How can I make std::vector an Applicative in Boost.Hana without making it a Monad first?

Question

As per the title, I'd like to understand how to make std::vector an Applicative but not a Monad (well, not yet). This is just for the sake of exploring and understanding Boost.Hana and functional programming.

Functor

In hana/ext/std/vector.hpp, the Functor instance of std::vector is commented out, however, it seems to work fine (compiler explorer) if I uncomment it or copy it in my code.

Applicative

However, there's no code in there to make it an Applicative (and, in turn, neither for making it a Monad), so I've looked into hana/concept/applicative.hpp to understand what must be implemented to do it myself. It needs an _implementation of ap and lift.

• As regards lift, would the following be a good enough implementation?

  template <>
  struct lift_impl<ext::std::vector_tag> {
      template <typename T>
      static std::vector<std::decay_t<T>> apply(T&& value) {
          return {std::forward<T>(value)};
      }
  };
  

  On the other hand, since hana/lift.hpp contains a default implementation for Sequences,

      template <typename S>
      struct lift_impl<S, when<Sequence<S>::value>> {
          template <typename X>
          static constexpr decltype(auto) apply(X&& x)
          { return hana::make<S>(static_cast<X&&>(x)); }
      };
  

  I could alternatively just make std::vector a Sequence, which is easier:

  template <>
  struct Sequence<ext::std::vector_tag> {
      static constexpr bool value = true;
  };
  

• Likewise, hana/ap.hpp also has an implementation for Sequences, but that uses hana::chain, as so it assumes that a Monad instance is defined in the first place.

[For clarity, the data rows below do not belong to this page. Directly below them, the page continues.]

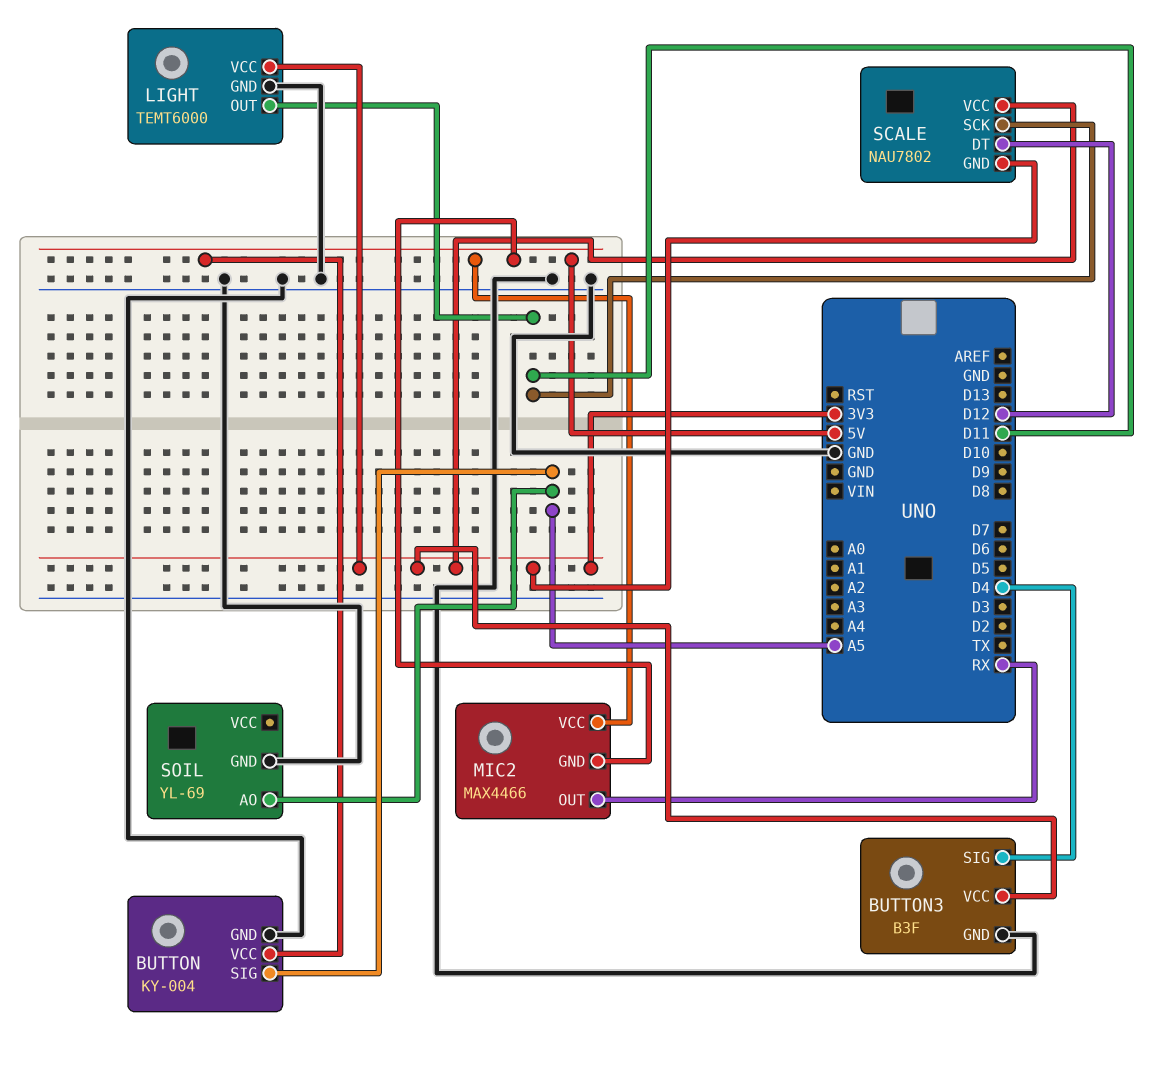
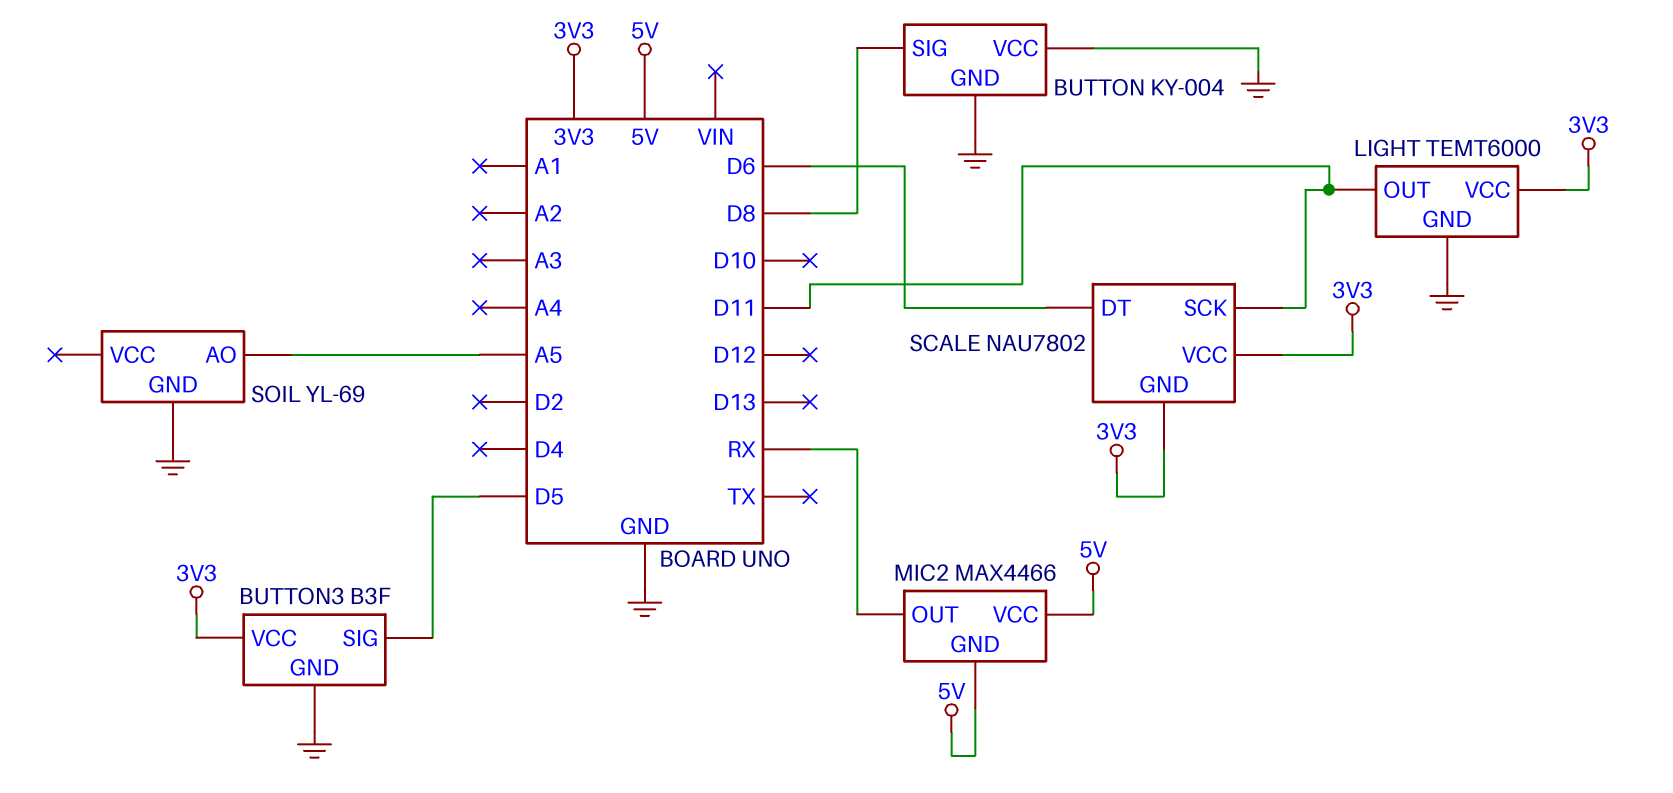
BUTTON pin SIG: A5 -> D8
BUTTON pin VCC: 5V -> GND
BUTTON3 pin SIG: D4 -> D5
SCALE pin DT: D12 -> D6

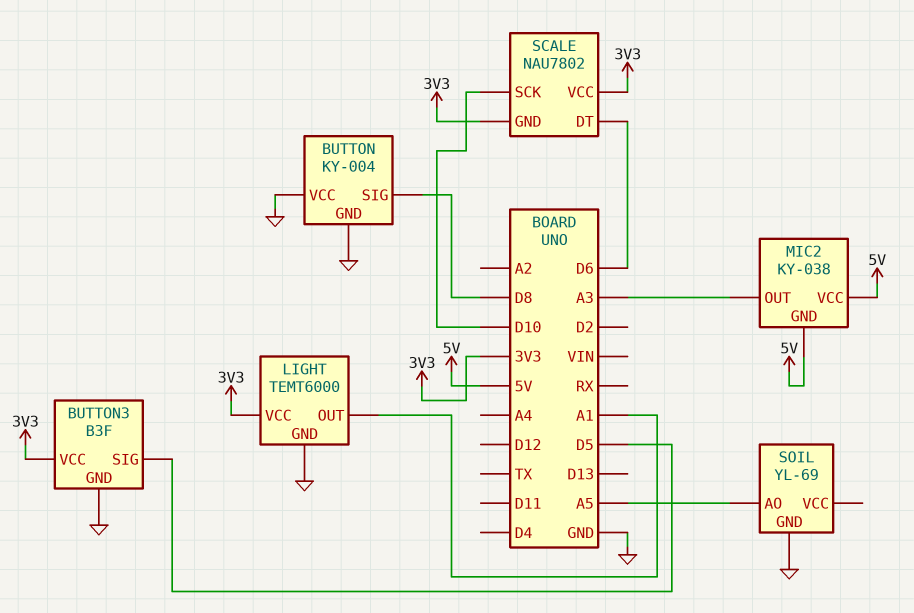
LIGHT pin OUT: D11 -> A1
MIC2: MAX4466 -> KY-038
MIC2 pin OUT: RX -> A3
SCALE pin SCK: D11 -> D10

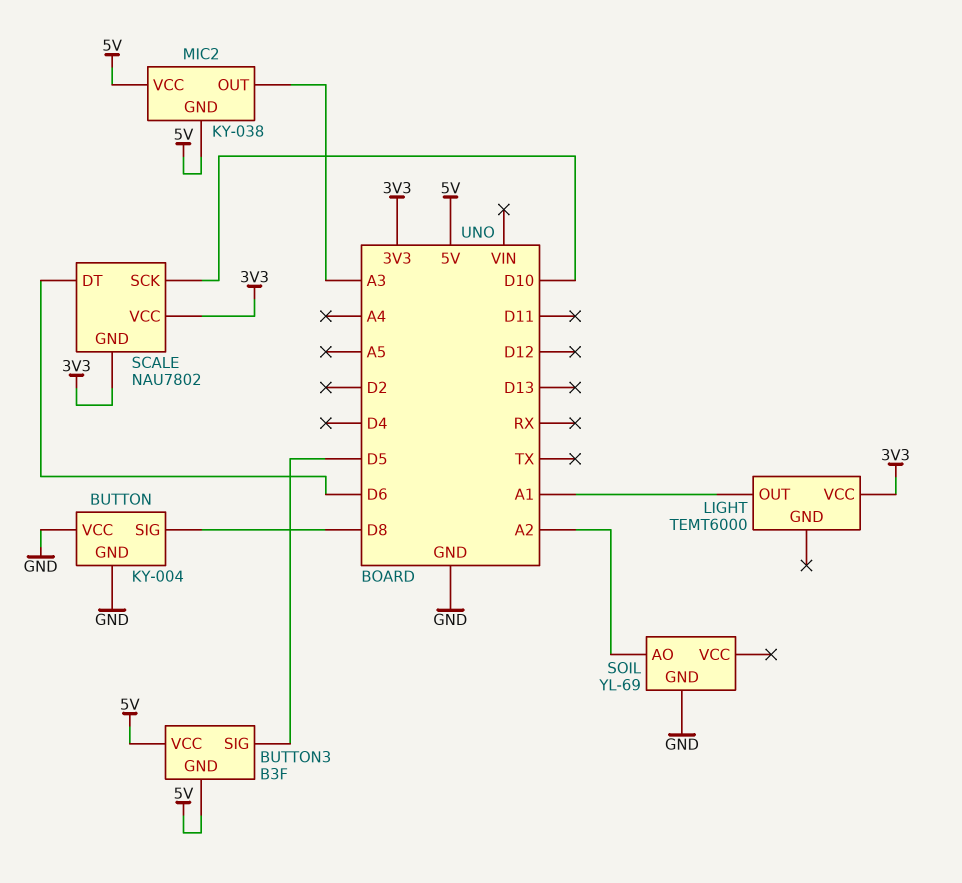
BUTTON3 pin GND: GND -> 5V
BUTTON3 pin VCC: 3V3 -> 5V
LIGHT pin GND: GND -> none
SOIL pin AO: A5 -> A2

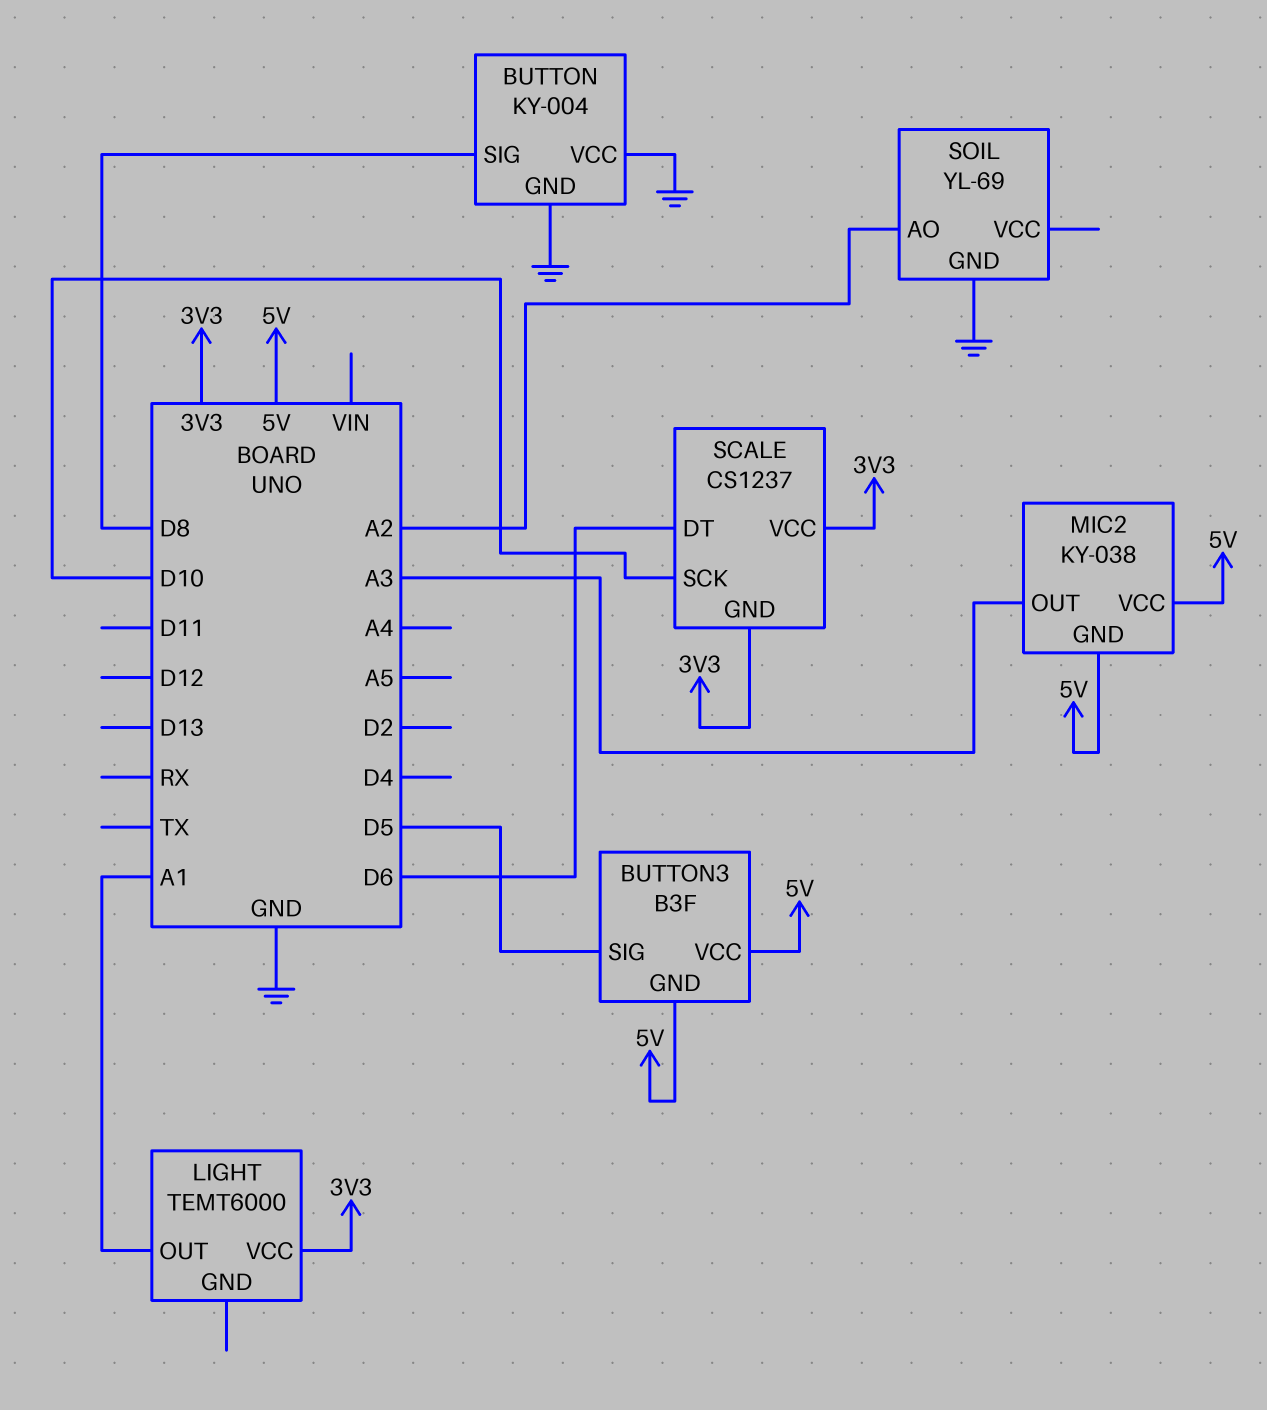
SCALE: NAU7802 -> CS1237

  But what if I want to make std::vector an Applicative but not a Monad? I should customize ap myself. Is the following correct?

  template <>
  struct ap_impl<ext::std::vector_tag> {
      template<typename F,
               typename X,
               typename Y = std::decay_t<decltype((*std::declval<F>().begin())(*std::declval<X>().begin()))>>
      static constexpr std::vector<Y> apply(F&& f, X&& x) {
          std::vector<Y> result; result.reserve(f.size() * x.size());
          for (auto const& f_ : f) {
              for (auto const& x_ : x) {
                  result.emplace_back(f_(x_));
              }
          }
          return result;
      }
  };
  

The result

At first sight I thought it works, because in this simple case (compiler explorer) it does give the correct result:

int main()
{
    auto vplus = std::vector{std::plus<int>{}};
    auto vec = hana::ap(
            std::vector{std::plus<int>{}}, // wrapping 1 object in a vector
            std::vector<int>{10,20},
            std::vector<int>{1,2});
    BOOST_HANA_RUNTIME_ASSERT(vec == std::vector<int>{11,12,21,22});
}

Disappointment

However I see some weakness in my solution:

• I'm using std::vector instead of lift to wrap 1 function into a vector, which looks a bit non idiomatic, I believe;
• As soon as I think about the case where using std::vector instead of lift would be required, i.e. when I want to apply more than 1 function, I hit against the fact that, for instance, I can't put std::plus and std::minus in the same vector because they are function objects of different types.

For hana::tuple (or std::tuple if I defined the required instances for it), it's a piece of cake, because it can hold heterogeneous types:

     // TUPLE EXAMPLE
    auto tuple = hana::ap(
            hana::make_tuple(std::plus<int>{}, std::minus<>{}),
            hana::make_tuple(10,20),
            hana::make_tuple(1,2));
    BOOST_HANA_RUNTIME_ASSERT(tuple == hana::make_tuple(11,12,21,22,9,8,19,18));

My question

Is there a way to make std::vector an Applicative in such a way that the // TUPLE EXAMPLE would work for std::vector?

Probably std::function and/or type erasure are necessary to accomplish the task?